La decisión de las autoridades rusas de revocar la ciudadanía a Islam Huseynov, líder de la diáspora azerbaiyana en Uliánovsk, no es un acto burocrático casual. Es la manifestación de un viejo reflejo: el miedo imperial a la independencia, disfrazado de “legalidad” y “seguridad nacional”. Moscú vuelve a una práctica que alguna vez se consideró una reliquia del pasado: el castigo por motivos étnicos, la humillación demostrativa de los disidentes ajenos. Hoy ya no se trata de arrestar a periodistas y opositores; ahora los enemigos declarados son los azerbaiyanos que han afirmado su identidad con demasiada franqueza, que se sienten demasiado seguros en Rusia y que aceptan con demasiada calma que su patria ya no está bajo el dictado de nadie.
El imperio no sabe soltar
La burocracia rusa no actúa según la ley, sino por instinto: si un vecino se vuelve igual, hay que humillarlo. Quitarle el pasaporte significa recordarle quién manda aquí. Así lo hicieron con Islam Huseynov, como antes con Arshad Hankishiyev, Elshan Ibragimov y decenas de otros azerbaiyanos que ahora Moscú tacha oficialmente de “desleales”. No se trata de “seguridad”. Es una demostración de fuerza chovinista dirigida hacia el interior del país. El Kremlin intenta mostrar a sus propios ciudadanos que ninguna nación, excepto la “titular”, tiene derecho al orgullo, a la influencia y a tener voz propia.
Chovinismo ruso en un nuevo empaque
El chovinismo ruso contemporáneo ya no grita eslóganes, sino que redacta órdenes. No es necesario insultar públicamente cuando se puede destruir el documento que convierte a una persona en ciudadano. Este enfoque es especialmente peligroso: convierte la burocracia en un arma política y al propio Estado en un instrumento de discriminación étnica. Hoy anulan los pasaportes de los azerbaiyanos; mañana, los de los tayikos, uzbekos, chechenos. Es un modelo imperial de supervivencia donde el Estado se alimenta del miedo y la humillación de las minorías.
La diáspora como objetivo
Durante décadas, la diáspora azerbaiyana en Rusia fue un puente entre los dos pueblos: cultural, económico y humano.

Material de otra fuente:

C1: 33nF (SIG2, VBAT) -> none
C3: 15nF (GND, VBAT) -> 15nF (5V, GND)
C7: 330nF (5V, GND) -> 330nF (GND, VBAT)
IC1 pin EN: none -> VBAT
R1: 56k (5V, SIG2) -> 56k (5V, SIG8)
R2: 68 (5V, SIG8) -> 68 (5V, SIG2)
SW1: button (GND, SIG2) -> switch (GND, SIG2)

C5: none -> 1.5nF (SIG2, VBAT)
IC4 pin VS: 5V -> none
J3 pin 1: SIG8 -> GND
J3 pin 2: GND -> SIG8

Ahora, ese puente está siendo incendiado deliberadamente. Aquellos que construyeron negocios, ayudaron a sus compatriotas y apoyaron proyectos sociales son declarados “elementos peligrosos”. La razón es simple: Moscú no tolera a las naciones postsoviéticas independientes. Azerbaiyán es demasiado libre, demasiado exitoso, demasiado independiente. Y para castigar al Estado, Rusia ataca a su gente, a los más cercanos e indefensos.
El imperio pierde el control
En realidad, estas acciones son una señal de debilidad. Un imperio seguro de sí mismo no combate a las diásporas. No teme a quienes hablan otro idioma. Solo un poder que ha perdido su equilibrio moral y político convierte a los ciudadanos en rehenes de los celos geopolíticos. La paradoja es que Moscú sigue convencida de que intimidando a los azerbaiyanos puede influir en Bakú. Pero el siglo XXI ya no funciona con los patrones del XIX. La amenaza ya no genera sumisión, sino rechazo.
No es miedo, sino dignidad
Los azerbaiyanos en Rusia no son “invitados”. Son personas que han vivido, trabajado y pagado impuestos. Ayudaron a desarrollar la economía y la sociedad rusas. Ahora se les está mostrando que su lugar está en la puerta. Pero la historia demuestra que ningún Estado construido sobre la humillación sobrevive. El chovinismo puede mantener el poder temporalmente, pero siempre destruye el país desde dentro. Rusia vuelve a apostar por el odio. Azerbaiyán apuesta por la dignidad. Y es precisamente ahí donde reside la principal línea divisoria del futuro.